With the clock below eight minutes and entering what she called a "desperate situation," Tar Heels Coach Karen Shelton needed to gamble. She pulled her goalie, trusted her defense and relied on a situation they practiced all season.

"I'd rather go out in a blaze than not doing anything," Shelton said. "In the national championship game, you got to dare to be brilliant. You got to risk. We did, and it paid off."

A goal by Illse Davids with 4:45 remaining tied the game and shifted momentum. North Carolina received a penalty-corner opportunity in the game's final minute and allowed the clock to tick below 20 seconds.

The play was designed for senior Danielle Forword -- "the money player," Shelton said -- and she struck the ball past Maryland goalie Alicia Grater to secure the victory and conclude a forgettable few minutes for the Terrapins.

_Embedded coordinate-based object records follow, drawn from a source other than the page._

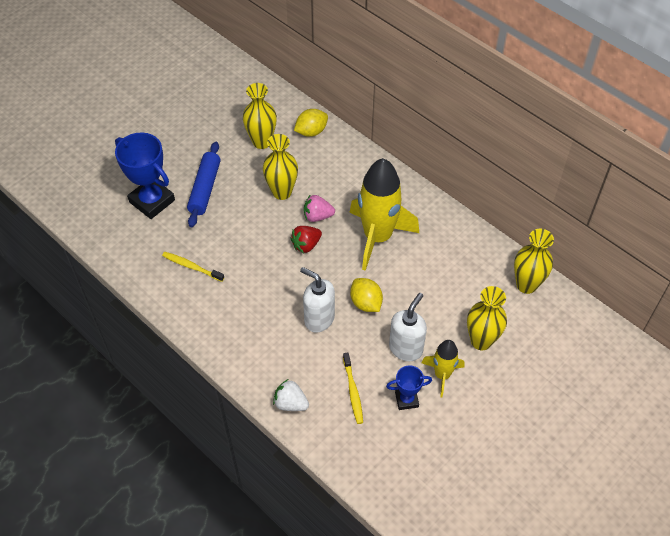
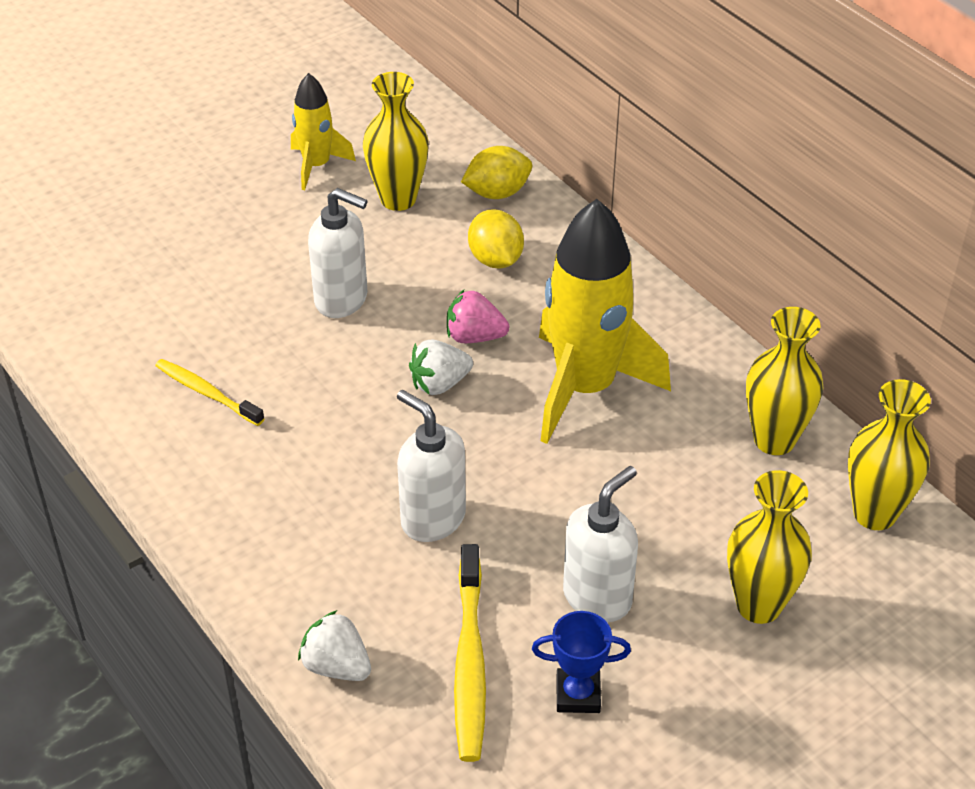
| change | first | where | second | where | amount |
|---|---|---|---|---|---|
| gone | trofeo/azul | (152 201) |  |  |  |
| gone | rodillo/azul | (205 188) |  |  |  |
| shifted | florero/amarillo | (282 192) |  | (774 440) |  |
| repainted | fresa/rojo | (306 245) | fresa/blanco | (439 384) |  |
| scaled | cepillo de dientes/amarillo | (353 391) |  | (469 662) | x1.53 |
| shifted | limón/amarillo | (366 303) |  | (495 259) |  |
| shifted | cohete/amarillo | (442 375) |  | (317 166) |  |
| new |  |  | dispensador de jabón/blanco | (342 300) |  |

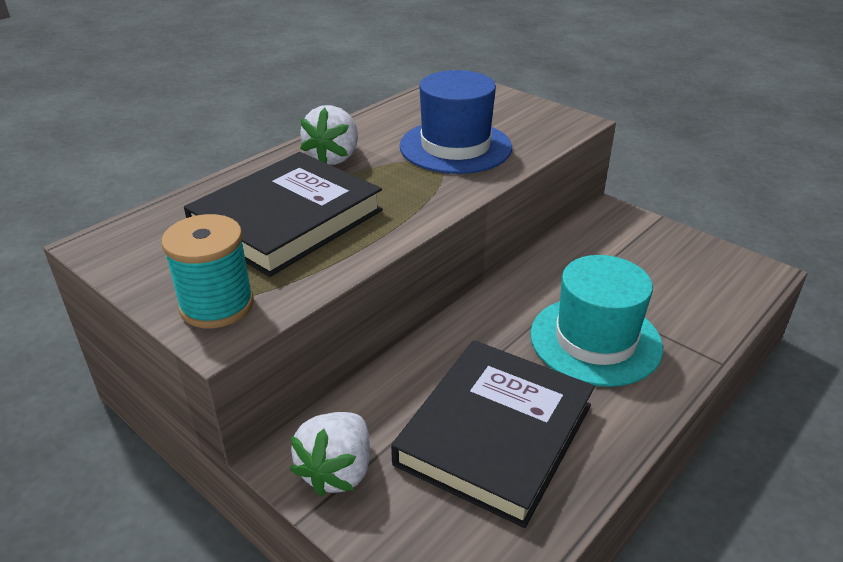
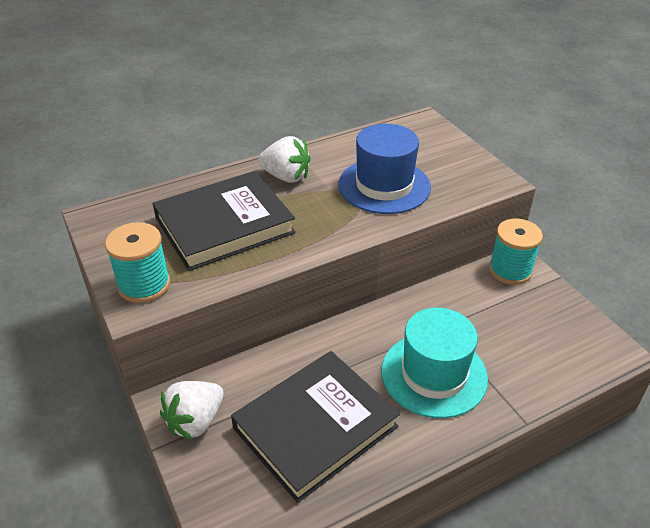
| change | first | where | second | where | amount |
|---|---|---|---|---|---|
| rotated | fresa/blanco | (334 157) |  | (286 177) | 105 degrees counterclockwise |
| new |  |  | carrete/turquesa | (510 270) |  |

"It was just a matter of one play, one thing that makes a difference in the rest of the game," said Maryland junior forward Katie O'Donnell. "And they made the difference."

O'Donnell, the ACC's offensive player of the year, was held without a shot after setting an NCAA semifinals record with seven points in Friday's win over Princeton. North Carolina's Meghan Dawson "stuck to me like glue," O'Donnell said, which was Shelton's primary objective entering the game.

The Tar Heels won their sixth national championship. All have come under Shelton, who is in her 29th season as head coach. This season's title felt different after stunning a conference rival that was the nation's finest team until the season's final seconds.

"Just because we were such an underdog and we came from behind in such dramatic fashion," Shelton said. "To win it with a Maryland team that pretty much dominated us and outplayed us for probably about 70 percent of the game, and to win it with 11 seconds on the clock, was an incredible thrill."